Take a look again, and consider the eLearning team. In a lot of cases, the eLearning team are given d. to do. That is their job. c. Can be taken care of by the trainers, who are already designing their classrooms in rooms full of spanners and screwdrivers and computer user consoles. As for a and b, well, they are marketing’s job – what does eLearning have to do with sales?
Now look again – because you’re missing something. All the data and modelling for the nifty graphics in a 3D environment is already there – the people who made the marketing have made the nifty graphics – the 3D modelling has been done. And once you have the 3D model, you can create VR scenarios out of it in exactly the same way as shooting an animated scene – the camera changes but the model is the same.
Now look down – consider using the same high quality film and environment to help the sales force and technical team learn what is going on inside the machine. Not just film – it needs to be backed up with solid exercises and tests and practices and procedures as with any learning – but now instead of creating these expensive film segments for the eLearning, they are actually fall-out from the marketing drive. The whole set of courses fit together and follow the same branding and ‘look and feel’ because they use the same elements.

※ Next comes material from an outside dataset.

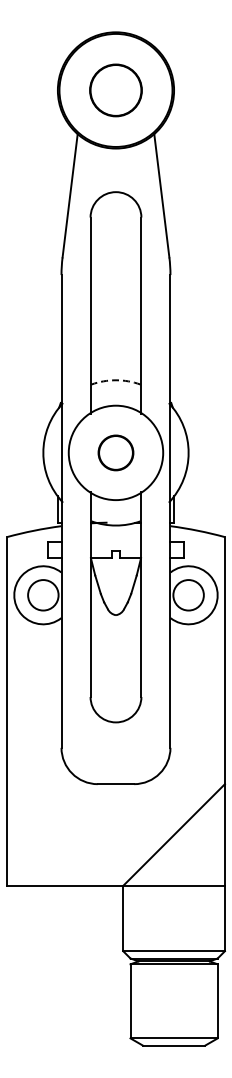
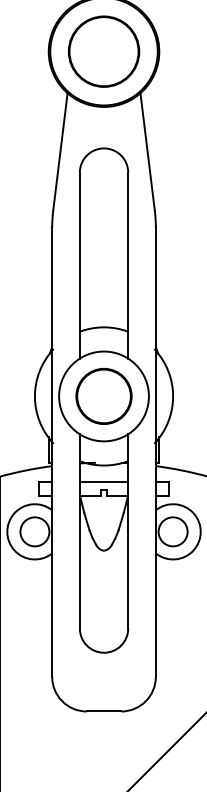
circle: (115, 90) -> (103, 51), size x1.43
arc: (115, 380) -> (103, 327), dashed -> solid
circle: (115, 452) -> (103, 396), size x1.67
line: (115, 542) -> (103, 481), added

And last of all, the end customers, the users, the people who will be affected by the product every day – who wouldn’t want to give them the best experience – well, their training can be made fun, interactive.. the do something and Zoom! The camera whizzes inside the machine and sees the cogs and wheels at work before whoosh! The machine delivers what it was asked for.. And the eLearning department doesn’t need to petition to have its budget tripled to make the little filler animations that add this super touch of quality to the user training.. no.. because they use the same models that were created for the rest of the set. And even that is getting cheaper. It’s how we use it. One day all eLearning may be of the boom bang whizz variety, but not for a while. And it’s how we get to there from here that we need to be thinking about…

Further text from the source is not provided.